Обменное переливание плазмы возникло в конце 1800-х годов с появлением в Швеции сепаратора для сливок, при помощи которого творог отделяли от сыворотки. Этот простой механизм вдохновил ученых, и те попробовали применить его для отделения плазмы (желтоватой жидкости, содержащей антитела) от форменных элементов (красных и белых кровяных телец). Кровь проникает в клеточный сепаратор и раскручивается там, как в сушилке-центрифуге, расщепляясь на две составляющих – плазму и форменные элементы. Затем машина возвращает кровь в организм, заменяя взятую плазму, насыщенную антителами-вредителями, новой, богатой белками жидкостью, не содержащей антител. Один сеанс длится три часа. Мне прописали курс из пяти сеансов.
На этот раз моим друзьям можно было приходить и оставаться на любое время, и каждому я дала особое задание: Ханна должна была приносить журналы, моя школьная подруга Джен – ржаные бублики с семенами подсолнечника, маслом и помидорами, а Кэти – диетическую колу.
На четвертый день в больнице меня навестила Анджела. Ее по-прежнему шокировало то, как ужасно я выглядела. Вот как она описала меня в письме Полу: «Бледная, исхудавшая, сама не своя… На нее страшно смотреть». До выздоровления мне было еще далеко.
Последняя ночь в больнице. Соседке по палате Дебре только что сообщили новость: у нее действительно рак толстой кишки, но на ранней стадии. Дебра с медсестрами празднуют постановку диагноза. Сестры пришли за нее помолиться. Я понимаю, почему она рада, почему важно, чтобы у твоей болезни было название. Неизвестность гораздо хуже. Дебра молится с медсестрами и раз за разом повторяет: «Господь милостив. Господь милостив».

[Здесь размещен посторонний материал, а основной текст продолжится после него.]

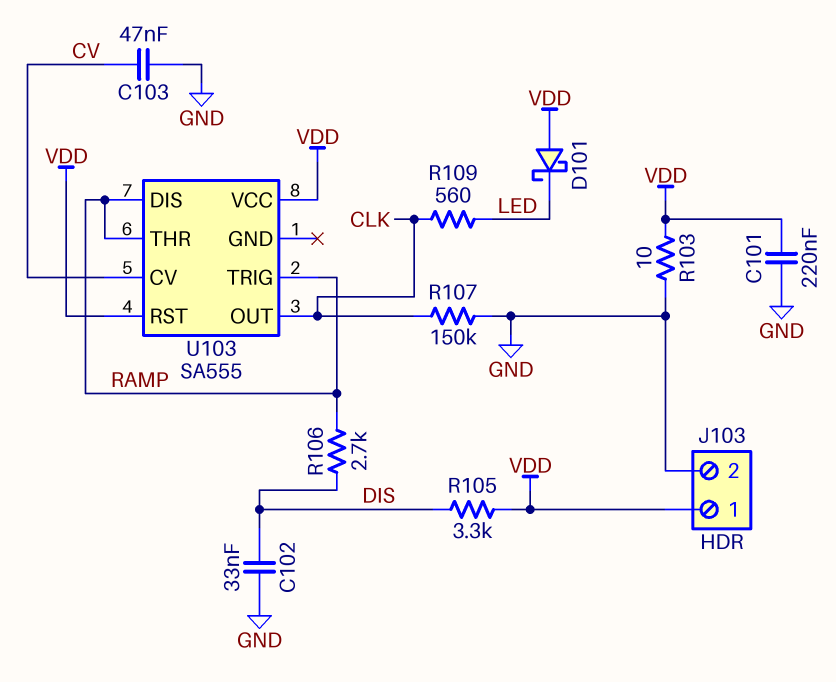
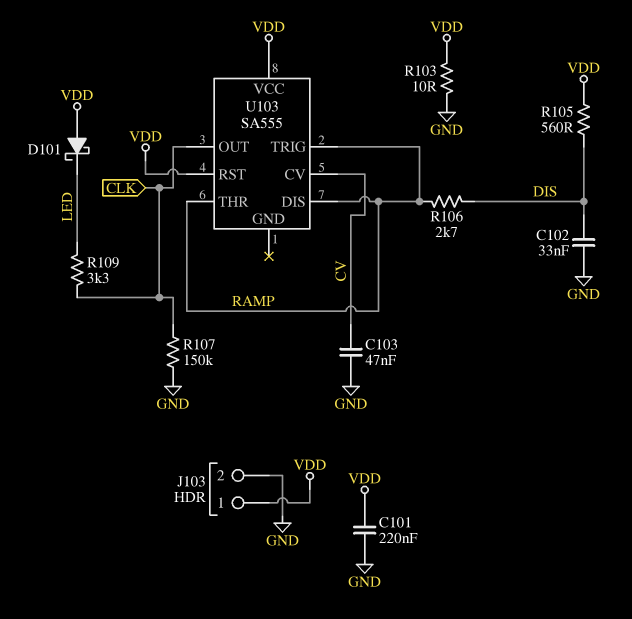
R105: 3.3k (DIS, VDD) -> 560 (DIS, VDD)
R109: 560 (CLK, LED) -> 3.3k (CLK, LED)

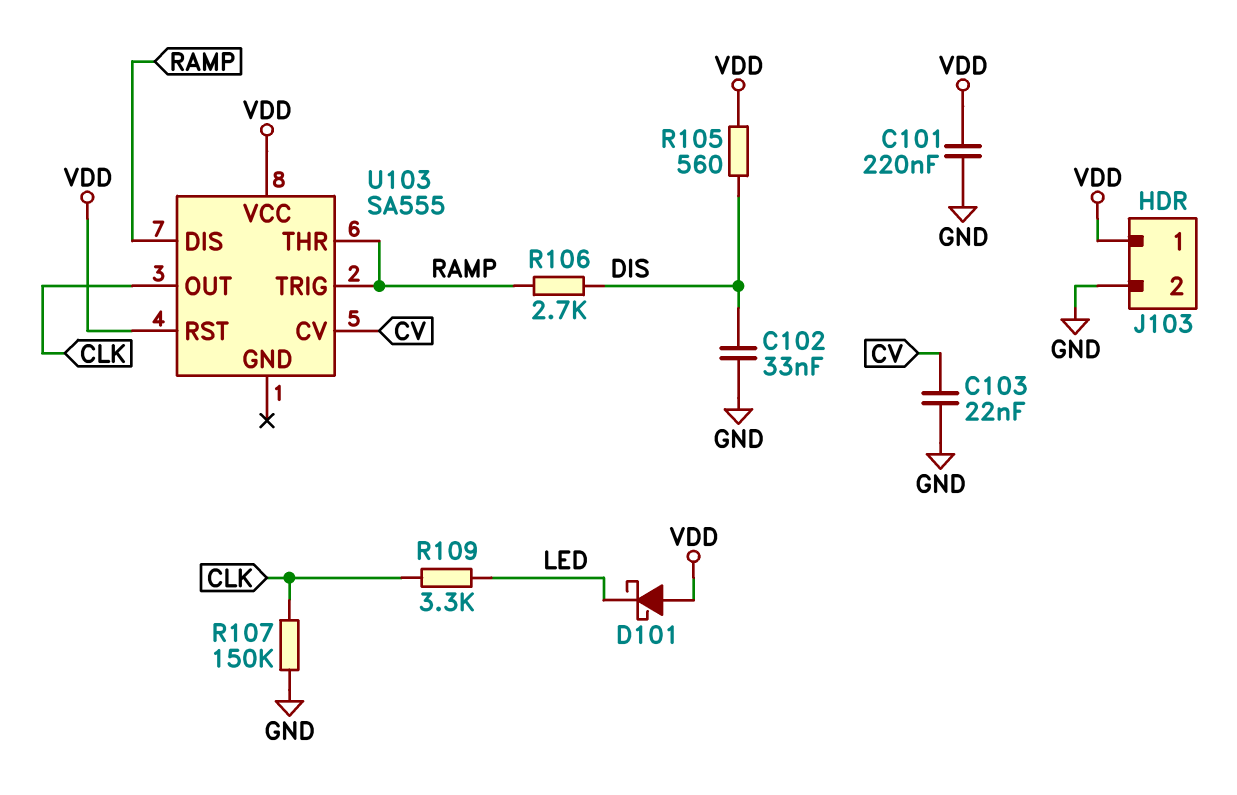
C103: 47nF (CV, GND) -> 22nF (CV, GND)
R103: 10 (GND, VDD) -> none

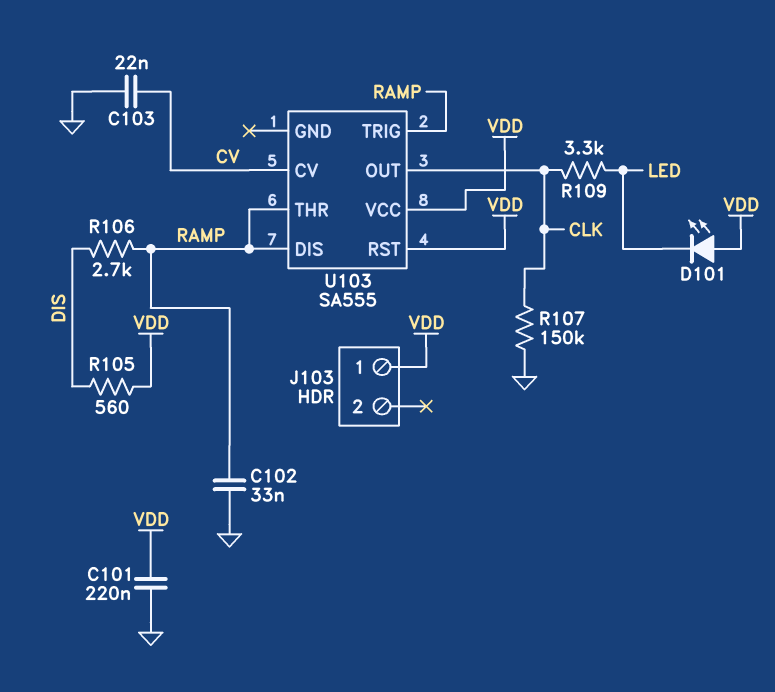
C102: 33nF (DIS, GND) -> 33nF (GND, RAMP)
D101: schottky (A VDD, K LED) -> LED (A VDD, K LED)
J103 pin 2: GND -> none

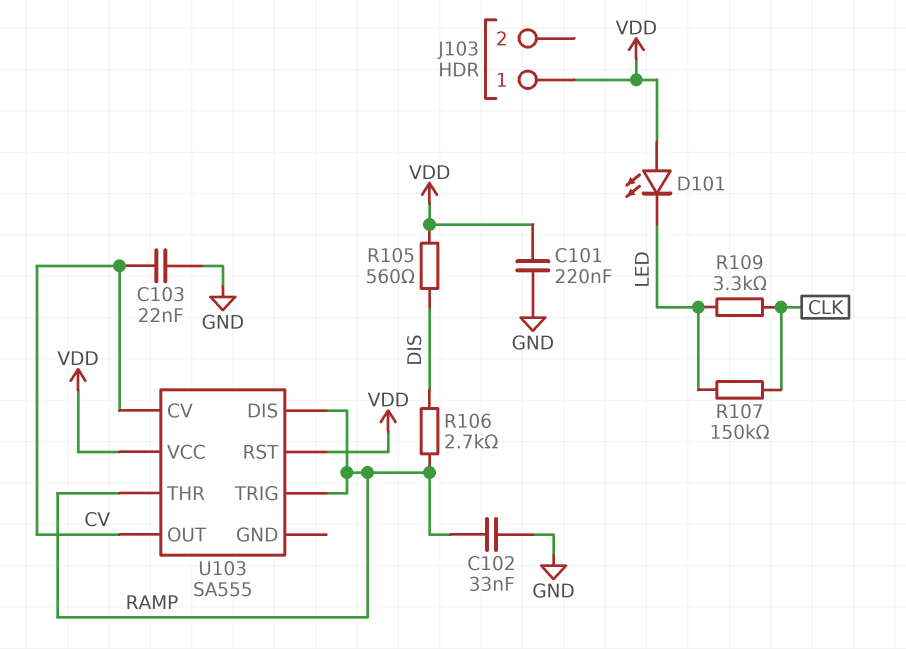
R107: 150k (CLK, GND) -> 150k (CLK, LED)
U103 pin OUT: CLK -> CV

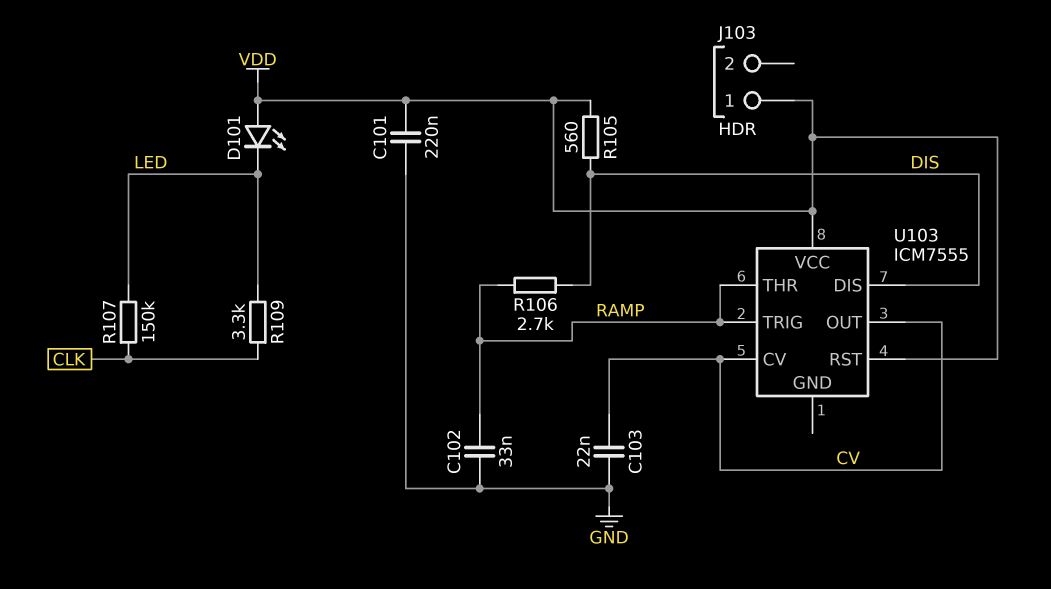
U103: SA555 -> ICM7555
U103 pin DIS: RAMP -> DIS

Я тянусь к выключателю и чувствую, что должна ей что-то сказать.
– Дебра?
– Да, дорогая?
– Господь милостив, Дебра. Господь милостив.

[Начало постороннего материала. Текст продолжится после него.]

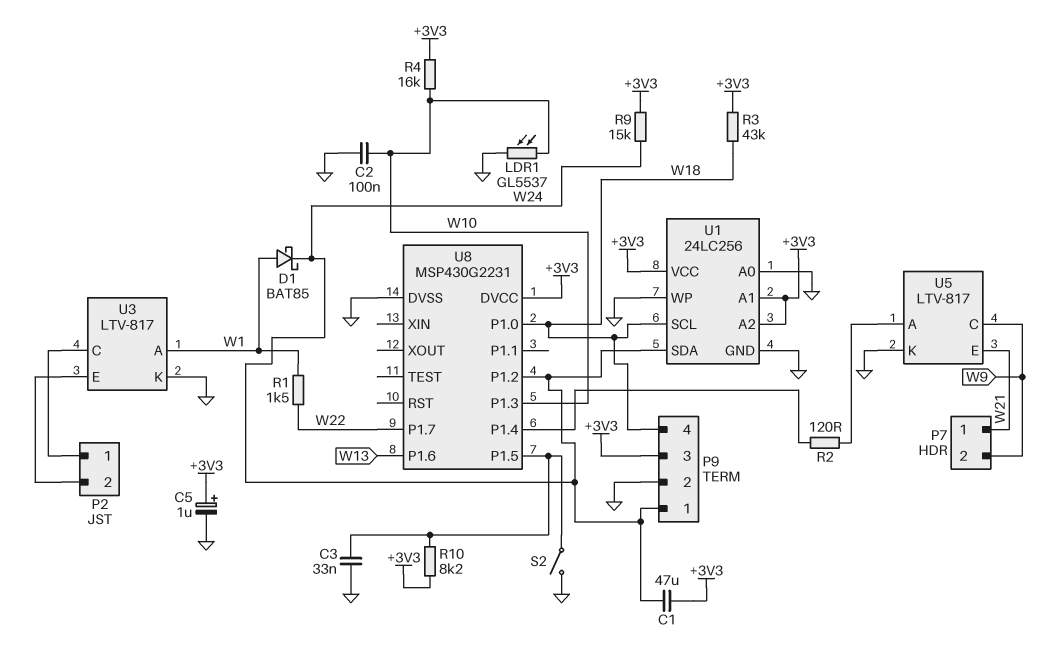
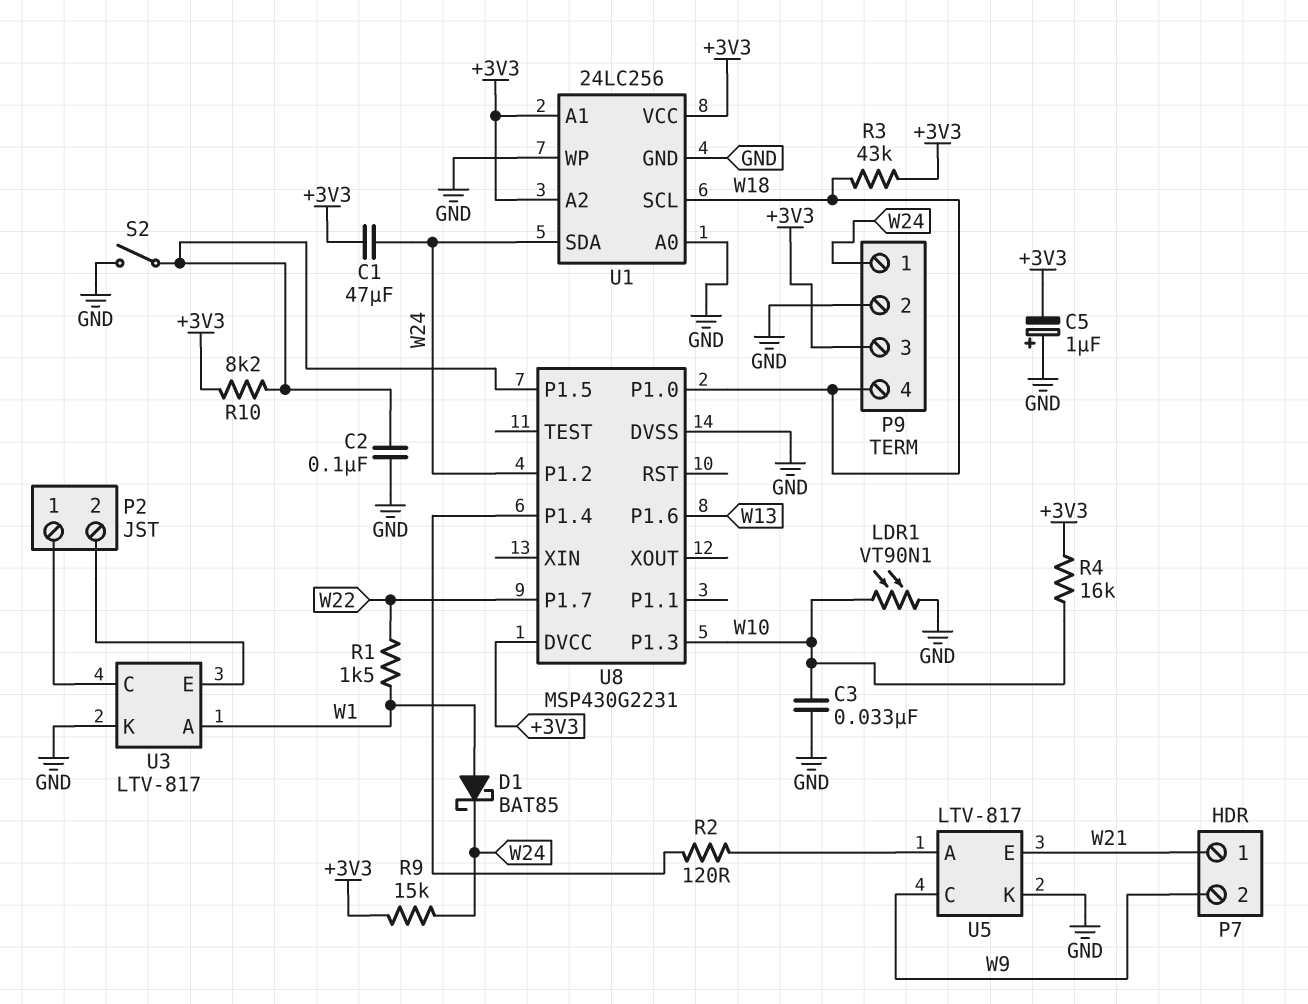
C2: 100nF (GND, W10) -> 100nF (GND, U8/P1.5)
C3: 33nF (GND, U8/P1.5) -> 33nF (GND, W10)
C5: 1uF (plus +3V3, minus GND) -> 1uF (plus GND, minus +3V3)
LDR1: GL5537 (GND, W10) -> VT90N1 (GND, W10)

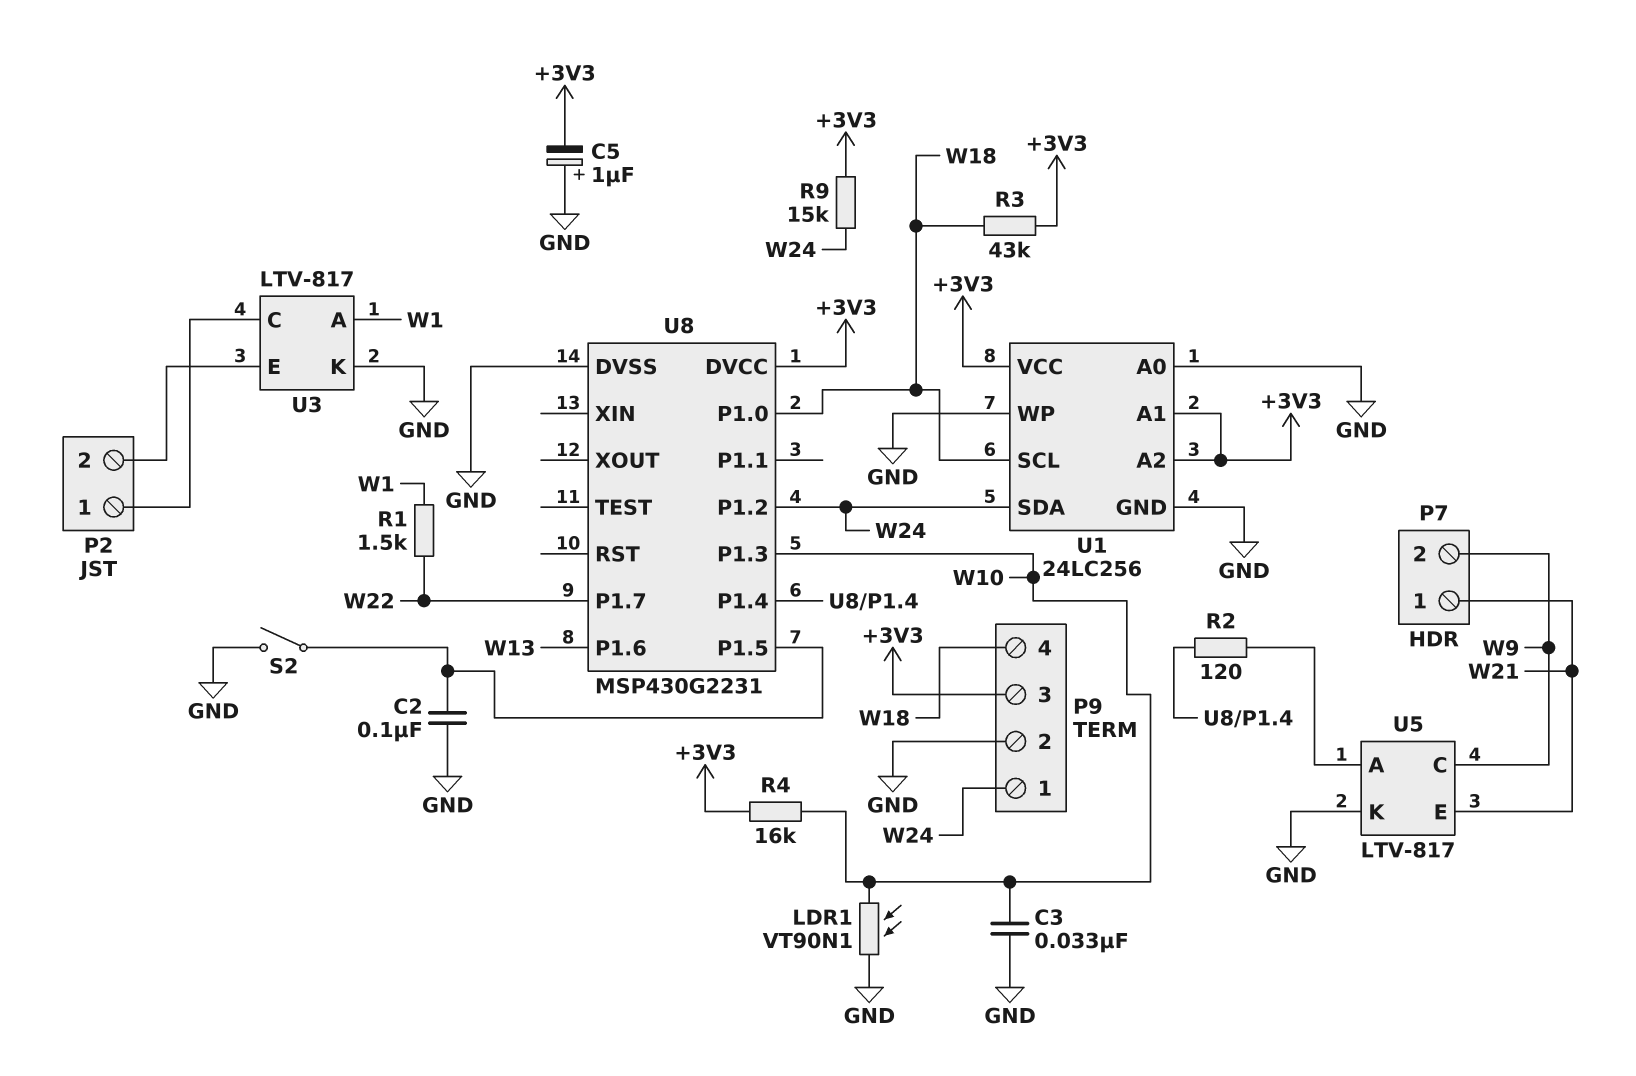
C1: 47uF (+3V3, W24) -> none
D1: schottky BAT85 (A W1, K W24) -> none
R10: 8.2k (+3V3, U8/P1.5) -> none

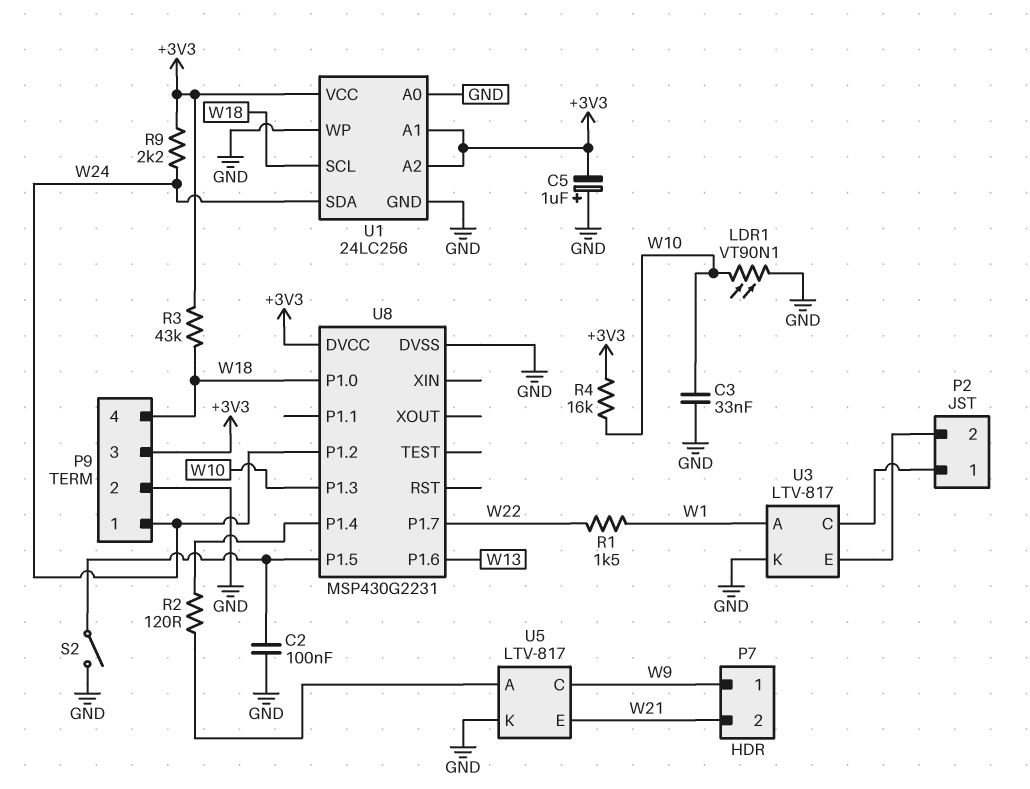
P7 pin 1: W21 -> W9
P7 pin 2: W9 -> W21
R9: 15k (+3V3, W24) -> 2.2k (+3V3, W24)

Наутро меня выписывают, и Стивен везет меня по Саммиту в машине мамы и Аллена. Мы проезжаем мимо «Фэйр-Оукс»[18]
– старой психиатрической лечебницы, в которой сейчас находится центр реабилитации наркоманов; мимо школьного поля для лакросса, где я когда-то стояла на воротах; и «квартала 51» – многоквартирного дома на окраине, где много лет назад жили и устраивали вечеринки наши друзья. Потом встаем на светофоре, и Стивен включает магнитолу. В динамиках слышится бренчание испанских гитар в ритме фламенко.«Пожухлые листья, серое небо. Я вышел на прогулку зимним днем». Стивен узнал песню – одну из наших любимых, песню, напомнившую ему о детстве. Его мама всегда слушала The Mamas and the Papas в машине. «Проходил по пути мимо церкви и зашел. Опустился на колени и стал молиться».
И как по команде, мы со Стивеном одновременно начали подпевать:
– Я мечтаю о Калифорнии в этот холодный зимний день.
Стивен на мгновение оторвался от дороги и удивленно и обрадованно взглянул на меня. Вот оно, наконец, подтверждение, которого он ждал все это время: я все еще была прежней.